A sentença do caso La Manada: o que ela nos diz sobre o mandato de masculinidade hegemônica e o sistema de justiça?

Por Mariana Prandini Assis

Desde a semana passada, as ruas de diversas cidades espanholas vêm sendo tomadas por milhares de pessoas que protestam contra a sentença emitida pelo tribunal de Navarra no caso que ficou mundialmente conhecido como La Manada. Cinco homens jovens, que se autodenominavam La Manada, foram acusados de estuprar coletivamente uma mulher de 18 anos durante as comemorações de San Fermín, em Pamplona, em 2016.

A própria sentença considerou provados fatos que constituem um relato de terror. Cinco homens levaram uma mulher alcoolizada a um cubículo de um prédio desconhecido, onde a submeteram à prática de sexo oral, vaginal e anal, gravaram vídeos, tiraram fotos, e a abandonaram seminua, depois de furtarem seu celular. Durante todo o tempo, a vítima permaneceu imóvel, em choque, de olhos fechados, desejando apenas que tudo aquilo acabasse logo. Os dois vídeos gravados foram enviados a grupos de WhatsApp, acompanhados de frases de comemoração e enaltecimento do feito coletivo.

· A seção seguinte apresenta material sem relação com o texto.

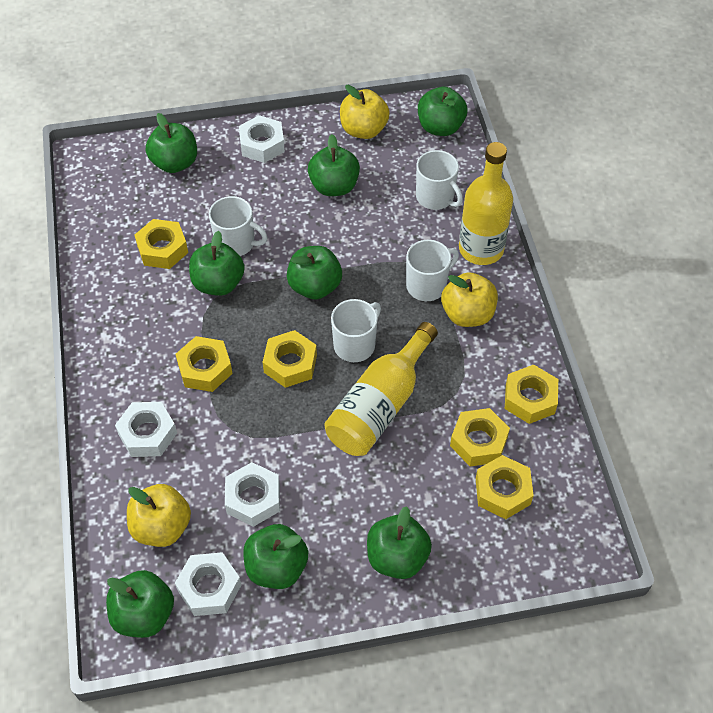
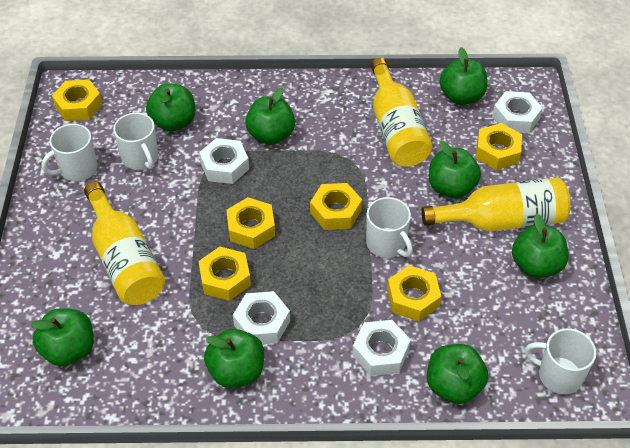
yellow apple: 3 -> 0
yellow bottle: 2 -> 3

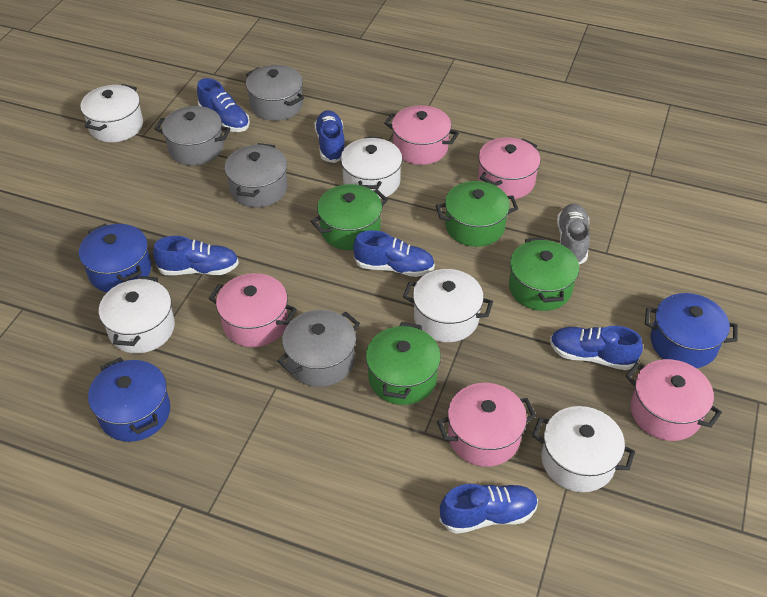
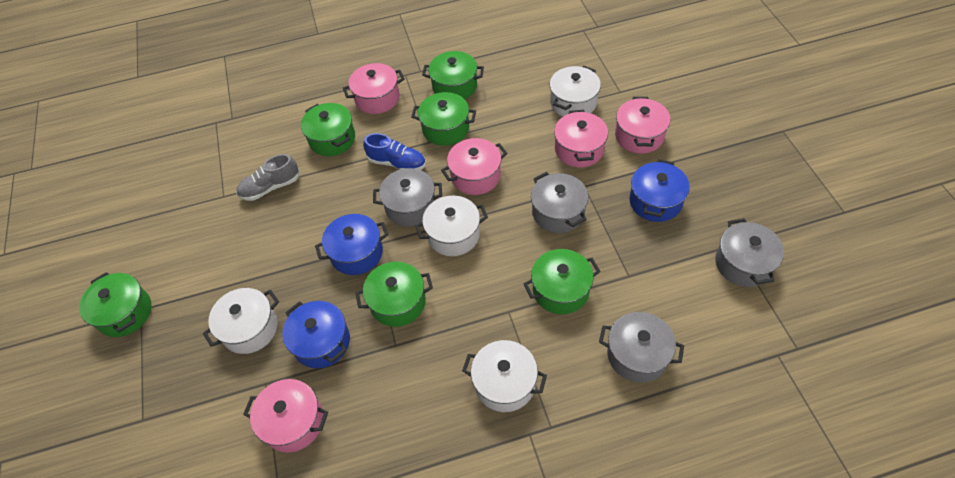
blue shoe: 6 -> 1
green pot: 4 -> 6
white pot: 5 -> 4

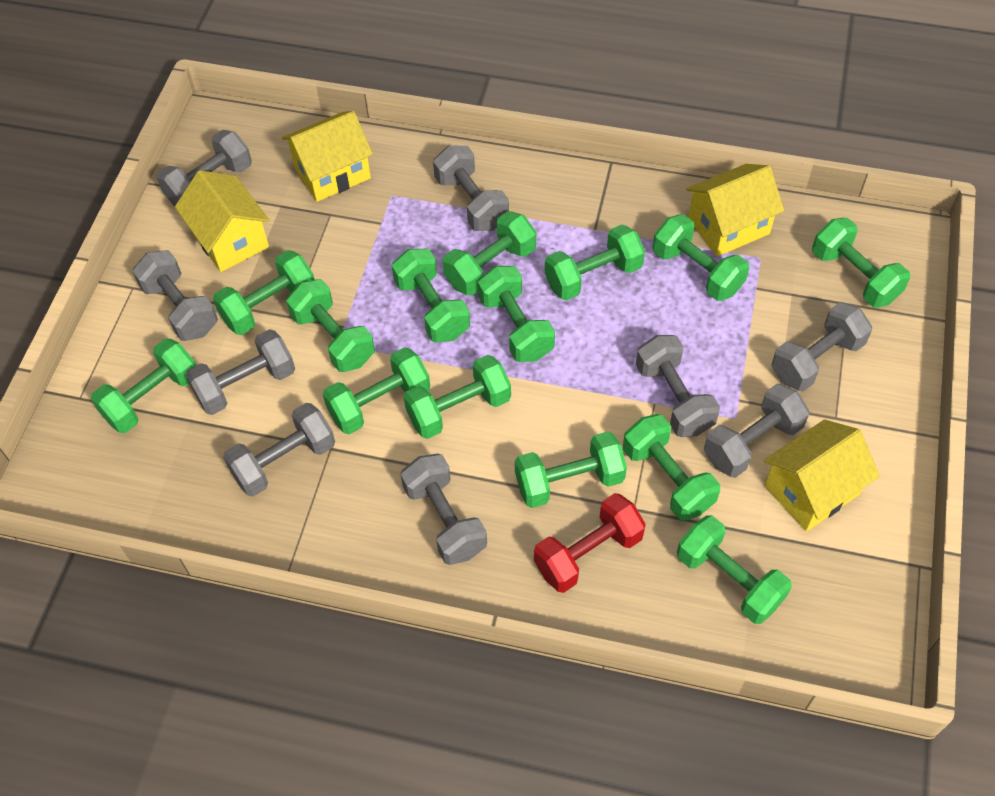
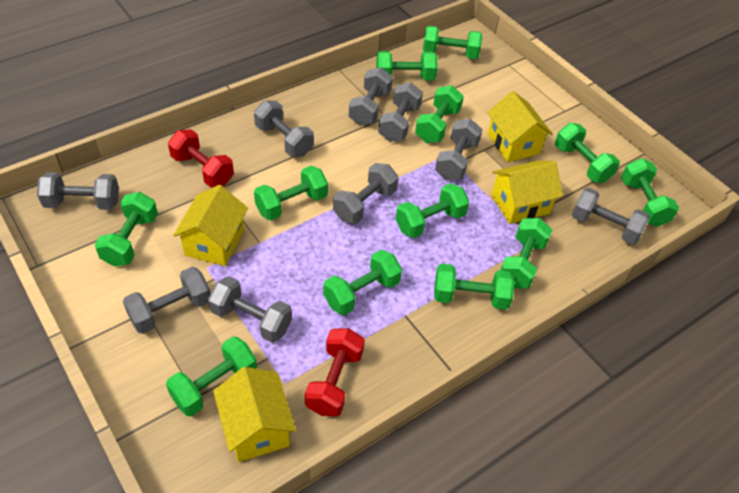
green dumbbell: 14 -> 12
red dumbbell: 1 -> 2

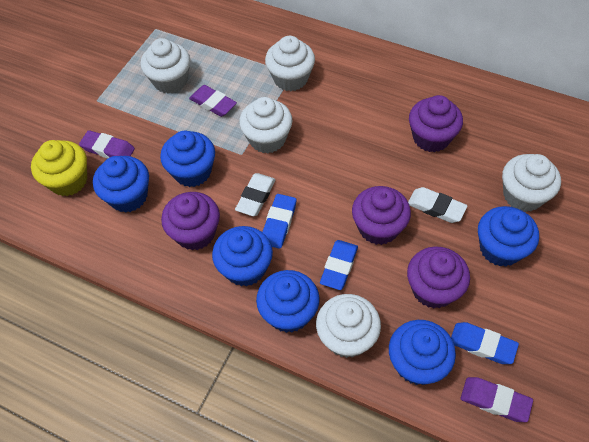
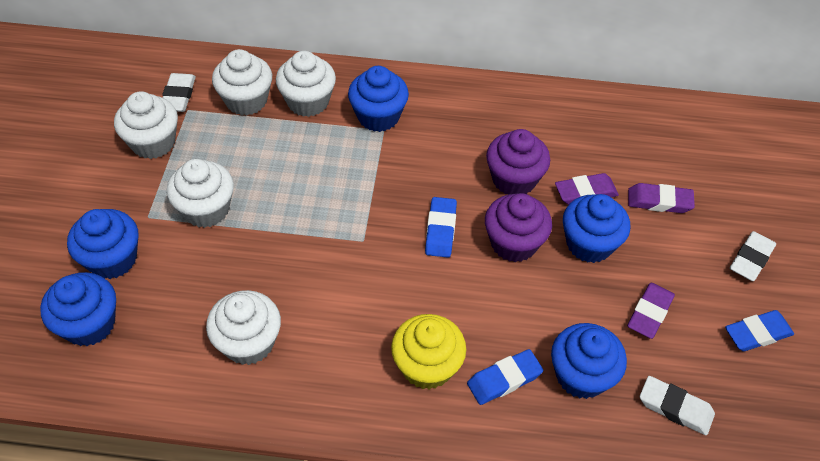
blue cupcake: 6 -> 5
purple cupcake: 4 -> 2
white eraser: 2 -> 3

Contudo, a sentença concluiu, por maioria, que o caso não configurava o delito de agressão sexual, mas apenas abuso sexual continuado, porque não teria havido violência ou intimidação da vítima. Um dos juízes integrantes do órgão julgador, em voto divergente que gerou grande revolta social, acolheu a tese da defesa de que houve consentimento, absolvendo assim os acusados.

O que mais assusta sobre o caso La Manada é que ele não constitui um ponto fora da curva, ou seja, uma exceção no contexto de um sistema de justiça que opera segundo princípios, regras e interpretações que acolhem como legítimas as perspectivas das vítimas acerca da violência sexual sofrida. Ao contrário, o caso escancara os elementos do processo criminal que autorizam socialmente a reprodução do que Rita Segato chamou de mandato de masculinidade hegemônica: o dever de provar-se homem, que se opera por meio da violência, da dominação, e da construção de um sujeito masculino potente que se reporta a seus pares.

O tribunal de Navarra não permitiu que as mensagens trocadas entre os integrantes de La Manada por WhatsApp na noite anterior à viagem para Pamplona, em que discutiram, de forma explícita, estupro, sexo grupal e uso de sedativos e drogas para violentar mulheres, fossem incluídas como provas no processo. Contudo, permitiu que uma investigação privada sobre a vítima e sua vida pessoal após o estupro, incluindo suas interações em redes sociais, fosse amplamente debatida como meio probatório. O princípio subjacente a essas decisões específicas sobre os meios de prova não é outro senão que a vítima e sua conduta também estão sob avaliação: se ela não se apresenta como a vítima exemplar, casta e traumatizada, sua palavra será desqualificada. Ao negar, por sua vez, a pertinência das referidas mensagens – que indicam verdadeira premeditação – para a compreensão do que se deu no caso, a turma julgadora corroborou o que dita a masculinidade hegemônica: isso é o que fazem os homens quando se encontram em contexto de manadas. O envio do vídeo para o grupo após o estupro e os comentários que se seguiram demonstram o exercício do mandato dessa masculinidade: o que foi feito tinha o intuito de provar virilidade, força e poder a uma audiência masculina.

Mas a sentença vai ainda mais longe em sua legitimação do verdadeiro estado de medo em que vivemos nós, mulheres. Ela afirma que, embora a vítima não tenha consentido a ser penetrada oralmente, vaginalmente e analmente, roubada e abandonada por cinco homens em um lugar que ela desconhecia, não houve violência ou intimidação. O que poderia ter feito ela para que se configurasse violência ou intimidação? Lutado? Gritado? Arriscado sua vida?

Afirmar que uma situação como a descrita não configura violência ou intimidação pressupõe uma visão de mundo masculina hegemônica, em que sujeitos brutalizados estão sempre prontos a resistir fisicamente. Desde o ponto de vista das mulheres, socializadas para serem dóceis e submissas, resistência muitas vezes se resume a fechar os olhos e pedir para que tudo acabe logo.

Um sistema de justiça que não apenas é incapaz de acolher o ponto de vista das mulheres, mas que efetivamente promove a reprodução do mandato de masculinidade hegemônica, é um sistema de INJUSTIÇA. Por isso, seguiremos gritando contra ele: Nosotras sí te creemos, hermana.